Monday, November 08, 2004

An Election Judge/Computer Scientist Speaks Up

Not once:

Voting on a direct recording electronic voting machine, or DRE, is in many ways similar to transferring money from one account to another at an automated teller machine. But there is one critically important difference: no receipt. There will be no physical record produced that could later be used by your local election board to prove how you intended to vote.

After you cast your ballot on a DRE, the only official record of your choices will be the electronic record within the system itself. You will not be asked to look at a piece of paper that confirms your candidate selections. You will not leave that piece of paper behind for use in case of a recount.

Why is this a problem?

Without paper ballots that can be physically examined, the only recount possible is a review of the votes recorded by the DRE system itself. And if those votes were recorded incorrectly, no recount will fix the error. The incorrect result could never be detected, much less corrected.

Technical glitches and malfunctioning machines - the kinds of problems that occur with any computer system - could result in the loss of votes in unrecoverable ways. Worse, these fully electronic machines could be rigged - undetectably, because of the complexity of the software that runs them.

A bug in the software of an electronic voting system, whether accidental or intentional, has the potential to skew results in more than an isolated polling place or two. It could impact the vote totals on many thousands of machines in hundreds of precincts.

Elections, by their nature, are adversarial. In a successful election, the loser should be as convinced as the winner that the outcome is legitimate, despite the potentially strong party loyalties of the people running the mechanics of the process.

One of our safeguards in the United States is that members of the two principal parties are present to watch each other through every facet of an election. The utility of this security measure is diminished when the votes are invisible and the counting is virtual. DREs reduce the transparency of the voting process, and traditional checks and balances become ineffective.

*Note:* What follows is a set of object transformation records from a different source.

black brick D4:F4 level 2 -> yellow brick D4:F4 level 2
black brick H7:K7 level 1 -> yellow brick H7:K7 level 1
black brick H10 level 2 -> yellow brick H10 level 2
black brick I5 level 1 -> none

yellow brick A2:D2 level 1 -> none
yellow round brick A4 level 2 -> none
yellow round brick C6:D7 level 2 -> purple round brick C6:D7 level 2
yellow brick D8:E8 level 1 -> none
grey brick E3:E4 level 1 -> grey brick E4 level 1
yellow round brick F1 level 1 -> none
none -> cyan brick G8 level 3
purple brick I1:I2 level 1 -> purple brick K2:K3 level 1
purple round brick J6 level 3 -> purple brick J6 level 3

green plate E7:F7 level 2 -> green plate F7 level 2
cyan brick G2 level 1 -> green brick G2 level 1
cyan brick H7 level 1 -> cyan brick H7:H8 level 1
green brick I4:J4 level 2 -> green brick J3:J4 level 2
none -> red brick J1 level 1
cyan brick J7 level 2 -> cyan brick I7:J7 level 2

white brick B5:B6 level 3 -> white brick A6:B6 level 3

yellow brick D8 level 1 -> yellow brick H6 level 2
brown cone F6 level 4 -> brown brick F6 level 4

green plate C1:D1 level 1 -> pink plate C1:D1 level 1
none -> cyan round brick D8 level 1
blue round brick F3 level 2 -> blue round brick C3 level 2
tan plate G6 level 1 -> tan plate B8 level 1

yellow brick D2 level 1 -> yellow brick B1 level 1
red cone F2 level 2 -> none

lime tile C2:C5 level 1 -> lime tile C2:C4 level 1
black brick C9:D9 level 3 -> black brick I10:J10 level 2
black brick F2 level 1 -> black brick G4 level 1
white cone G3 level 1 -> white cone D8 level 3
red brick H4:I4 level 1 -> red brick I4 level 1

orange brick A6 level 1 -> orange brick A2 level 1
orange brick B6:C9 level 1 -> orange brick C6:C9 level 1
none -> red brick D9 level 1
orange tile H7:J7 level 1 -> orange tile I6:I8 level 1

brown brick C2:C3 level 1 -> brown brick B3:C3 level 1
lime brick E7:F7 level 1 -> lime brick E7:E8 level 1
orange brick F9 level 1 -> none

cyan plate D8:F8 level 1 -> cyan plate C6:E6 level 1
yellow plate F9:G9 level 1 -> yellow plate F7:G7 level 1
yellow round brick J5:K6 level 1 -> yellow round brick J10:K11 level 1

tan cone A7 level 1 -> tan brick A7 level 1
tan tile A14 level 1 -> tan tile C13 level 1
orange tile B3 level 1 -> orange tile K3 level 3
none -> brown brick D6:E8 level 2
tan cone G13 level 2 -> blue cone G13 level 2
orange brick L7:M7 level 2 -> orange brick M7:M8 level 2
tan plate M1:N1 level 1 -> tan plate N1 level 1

Even if, on Wednesday, this election appears to have been a success, there will be no way of knowing for sure whether the will of the people was accomplished.


But twice:

One by one, we removed the memory cards from the machines. I held them in my hand as chief judge Marie was ready to load them into one of the machines that we designated as the accumulator. How fragile. All of the votes from the entire precinct in my hand. Substituting those cards with five identical looking cards, one could replace all of the ballots that were cast with bogus ones. Surely nobody in Maryland would try something like that. The outcome here was certain before the election. However, what about states like Ohio and New Mexico? 725 paper ballots would be much harder to swap than 5 small memory cards. In larger precincts, the cards could hold thousands of ballots, but they would be the same size.

Well, for the record, here is my answer to questions like the ones emailed by that reporter:

If we continue to use the kind of insecure DREs that were used in this election, it is only a matter of time before somebody exploits them. And the worst part is that we may never know it.